PowerPC Series
Volume Number: 10
Issue Number: 1
Column Tag: PowerPC Series
PowerPC Code Generation 
What’s the difference between PowerPC and 68K machines?
By Peter A. Jacobson, Absoft Corp.
About the author
Peter is a principle of Absoft. Along with his partner Wood Lotz, he has been
developing scientific and engineering software since 1979 for a wide variety of
micro- and mini-computers.
This article will discuss some of this issues concerning code generation by high
level language compilers for the IBM PowerPC RISC microprocessor. It will compare
and contrast typical code generation strategies employed on CISC based architectures,
such as the Motorola M68000 family of microprocessors, against the approach that
might be taken with the PowerPC. The topics addressed will include addressing modes,
register sets, instruction sets, instruction pipelines, and superscalar considerations.
It should be understood that certain features of the PowerPC will be simplified and
various aspects of code generation will be trivialized in order to facilitate this
discussion.
It is difficult to arrive at a precise definition of what constitutes a RISC
microprocessor. It rarely means that an individual machine actually has fewer
instructions than its CISC counterpart. The PowerPC has over 230 instructions while
an MC68020 has barely 100. The technology progresses so quickly that definitions are
amended before they even come into common usage. In addition, features that were once
ascribed only to RISC technology have found their way into CISC architectures.
However, one of the most significant differences affecting code generation for RISC
microprocessors is that instructions are restricted to one machine word in length and
there are consequently only a limited number of instruction formats available which
can access memory. Typically, load and store are the only memory operations provided
and usually with extremely limited effective addressing modes. The PowerPC provides
just one fundamental addressing mode: register indirect with index. The index, which
may be either an immediate operand or a general purpose register, is added to a
general purpose register to form the effective address. The immediate operand is
encoded in the instruction and consists of a 16-bit value, sign extended to 32 bits. The
register can be suppressed by specifying general purpose register R0 so that an
address is formed from just the index.
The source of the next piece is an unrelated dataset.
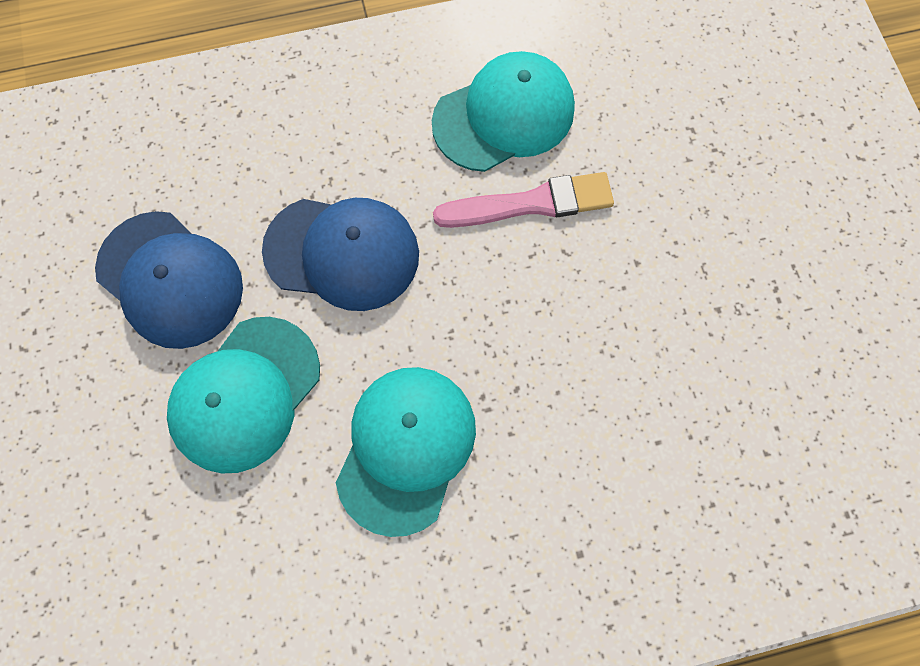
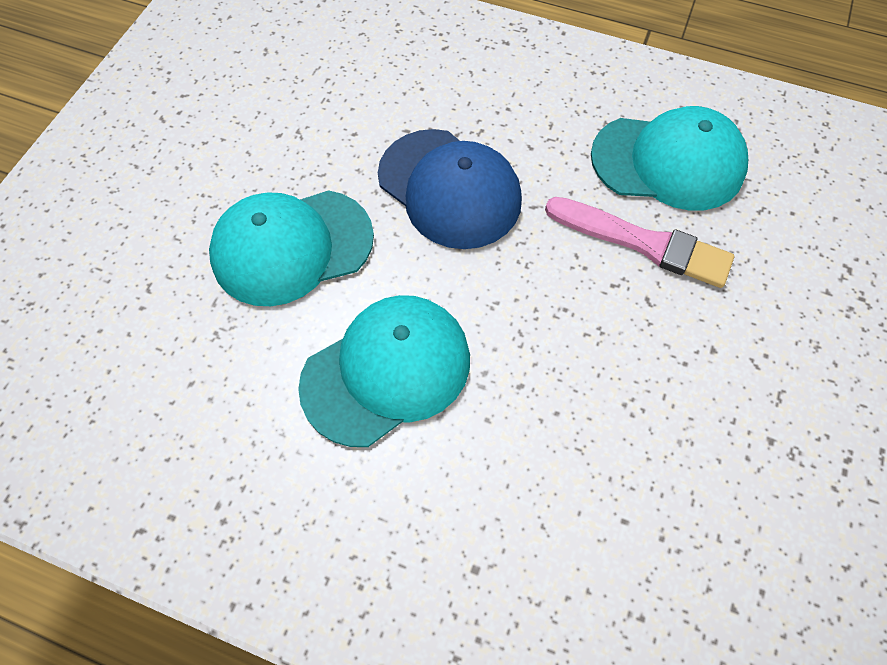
camera: 35 degrees right, 10 degrees down
(170, 279) = (302, 132): blue cap -> none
In this way, absolute addresses can be formed
from the immediate operand, but they are limited to just the lowest and the highest
32768 bytes of memory.
Obviously, this restraint seriously affects code generation strategies. With a
Motorola MC680x0, an efficient code generator could add 1 to a variable by
incrementing a memory location directly with an ADDQ instruction. While for the
PowerPC, it is necessary to first load the variable from memory, perform the
addition, and then store the result. It might appear that this model leads to very
inefficient code production, but there are many other factors that must be considered
in generating code. First, most program variables are usually accessed more than once
in a given procedure. Therefore, for either type of microprocessor, it is almost always
more efficient to have the variable already available in a register, rather than
repeatedly accessing main memory for it. Since RISC microprocessors provide such a
limited number of instructions which can access memory, code generators must be
capable of performing a very sophisticated analysis of program flow and allocate
registers accordingly. RISC microprocessors typically provide a large set of registers
that can be used to maintain copies of program variables. The Motorola MC68040,
widely used in the current generation of Macintoshes, is limited to 8 data registers, 8
address registers, 8 floating point registers, and a condition code register. The
PowerPC provides 32 general purpose registers, 32 floating point registers, a
condition register divided into eight 4-bit fields, and six user-level special purpose
registers. The general purpose registers can be used for both addresses and data. Just
as with the MC68040, some of the registers are reserved for special purposes (such
as stack pointer, data space pointer, etc.), but the PowerPC still provides a large
number of registers for program use.
Compilers also create their own variables, many of which can have short, but
very active life spans. Such compiler created variables are used for loop induction,
array indexing, maintaining the intermediate results of expression evaluation, and so
on. The register set represents the fastest memory available to the microprocessor and
efficient register allocation is critical to program performance. Various register
allocation schemes are used by code generators to insure that the most appropriate
variables are allocated to registers, either temporarily within a region of code, or
permanently, for the length of the procedure. Further, compilers do not necessarily
immediately write the result of an assignment statement to memory. This is known as a
delayed store and is employed to allow efficient scheduling of the instruction stream
(discussed below). Indeed, variables which are local to a procedure may never be
written to memory. However, regardless of how efficiently the compiler allocates
variables to registers, it must provide a mechanism by which a programmer can
indicate that a variable (and its associated memory location) is volatile. Processes in
many real time systems often communicate with each other through memory locations
and use memory mapped I/O to control or react to external devices. If, by setting a
variable to a specific value, the programmer intends to control a valve or launch a
missile, it would be inappropriate (to say the least) for the code generator not to
update the associated memory location immediately.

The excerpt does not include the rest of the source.